Following completion of the Offer, the Offeror holds 142,322,514 shares in the
Company, representing approx. 98.9% of the total share capital and voting rights
in Volue.
The board of directors of the Offeror has resolved, with effect from close of
trading on the Oslo Stock Exchange today, 29 October 2024, a compulsory
acquisition of all Shares not owned by the Offeror, pursuant to Section 4-25 of
the Norwegian Public Limited Liability Companies Act and Section 6-22 (1) of the
Norwegian Securities Trading Act. As a consequence, the Offeror has assumed
ownership of all Shares in the Company.
The offered redemption price in the compulsory acquisition is NOK 42 per Share
(the "Redemption Price"), which is equal to the Offer Price in the Offer. The
Offeror has obtained a statutory guarantee for the settlement of the Redemption
Price in the compulsory acquisition in accordance with Section 6-22 (3) no. 3 of
the Norwegian Securities Trading Act.
Any objections to, or rejection of, the Redemption Price must be received at the
latest by 23:59 hours (CET) on 29 December 2024 (the "Objection Deadline").
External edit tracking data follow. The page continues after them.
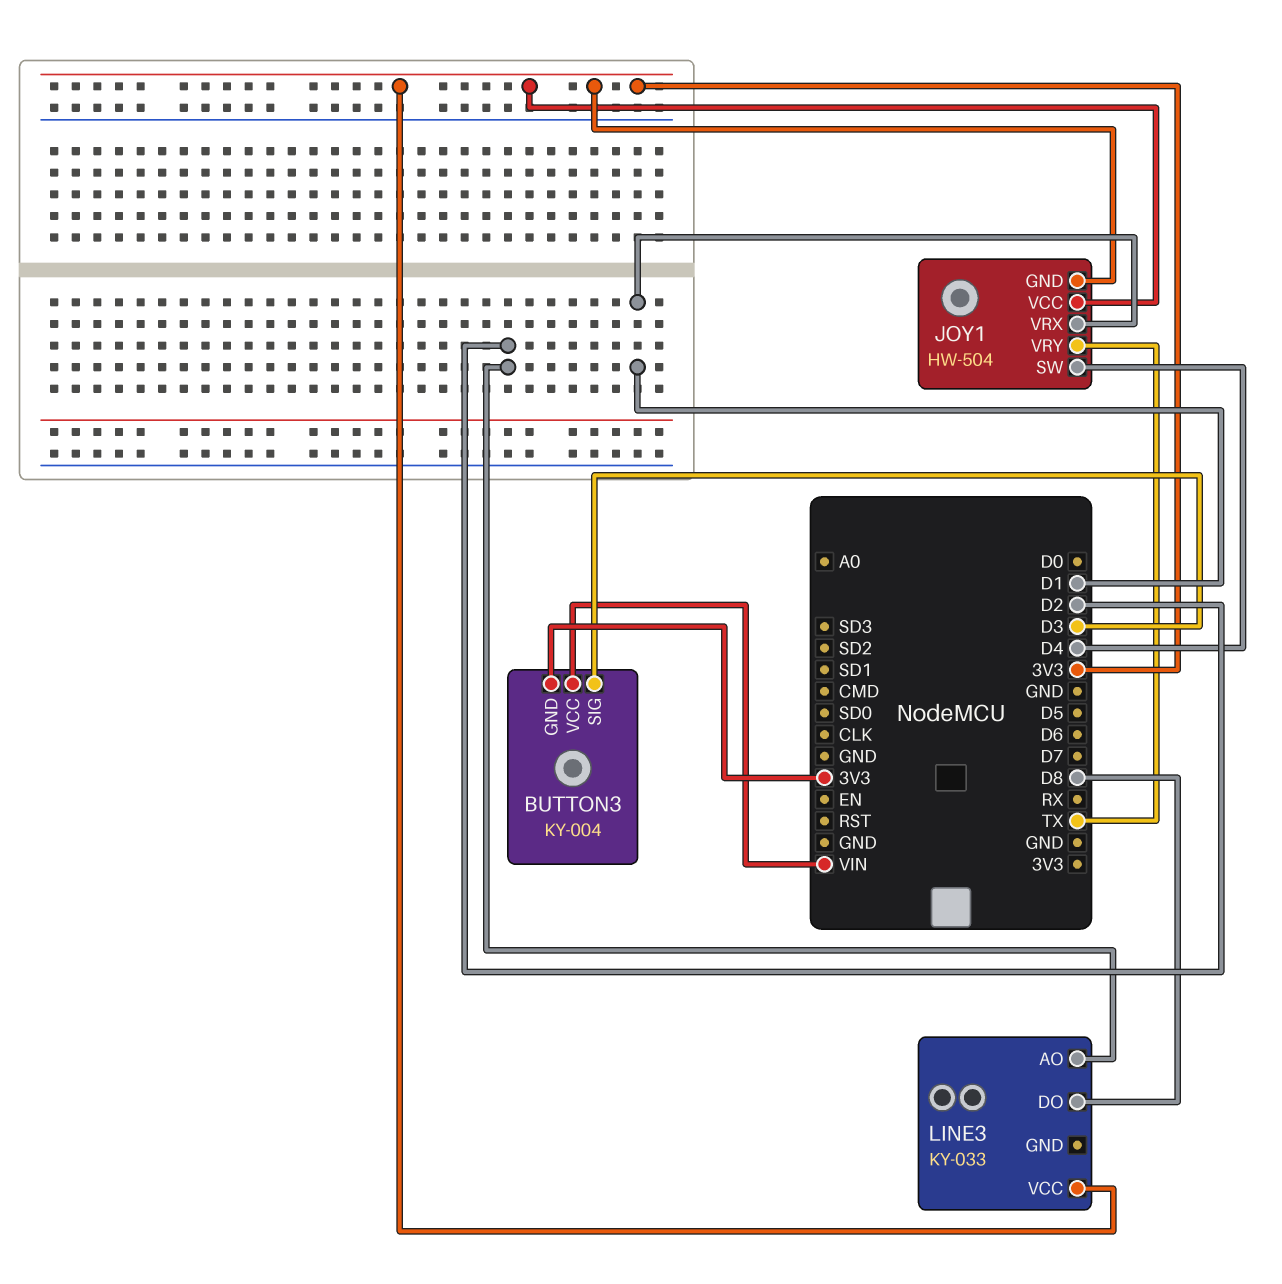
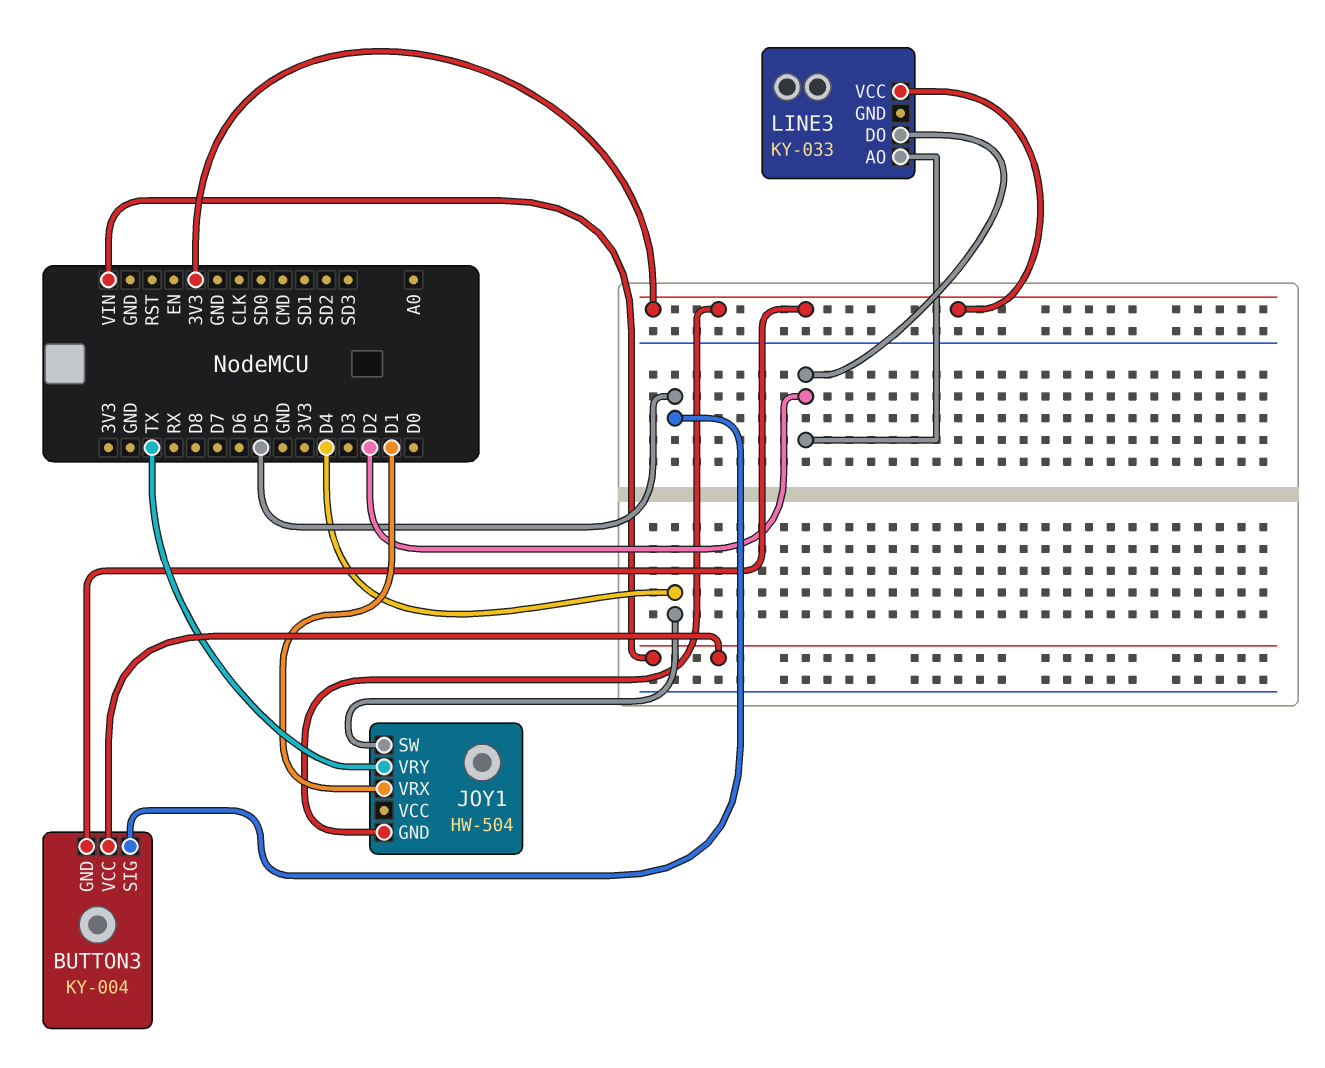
BUTTON3 pin SIG: D3 -> D5
JOY1 pin VCC: 3V3 -> none
LINE3 pin DO: D8 -> D2

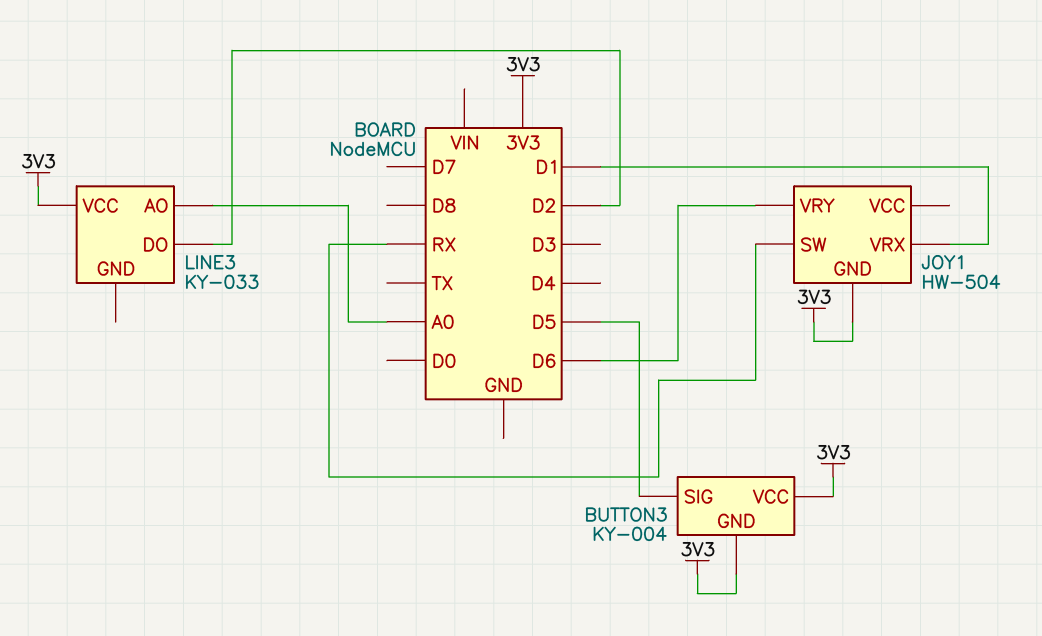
BUTTON3 pin VCC: VIN -> 3V3
JOY1 pin SW: D4 -> RX
JOY1 pin VRY: TX -> D6
LINE3 pin AO: D2 -> A0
Former shareholders of the Company who do not object to, or reject, the
Redemption Price within the Objection Deadline will be deemed to have accepted
the Redemption Price.
Settlement of the Redemption Price will occur on 5 November. A notice regarding
the compulsory acquisition will be sent to all former shareholders subject to
the compulsory acquisition whose addresses are known. In addition, the
compulsory acquisition will be announced through the electronic notice service
of the Norwegian Register of Business Enterprises (Nw.: Foretaksregisteret).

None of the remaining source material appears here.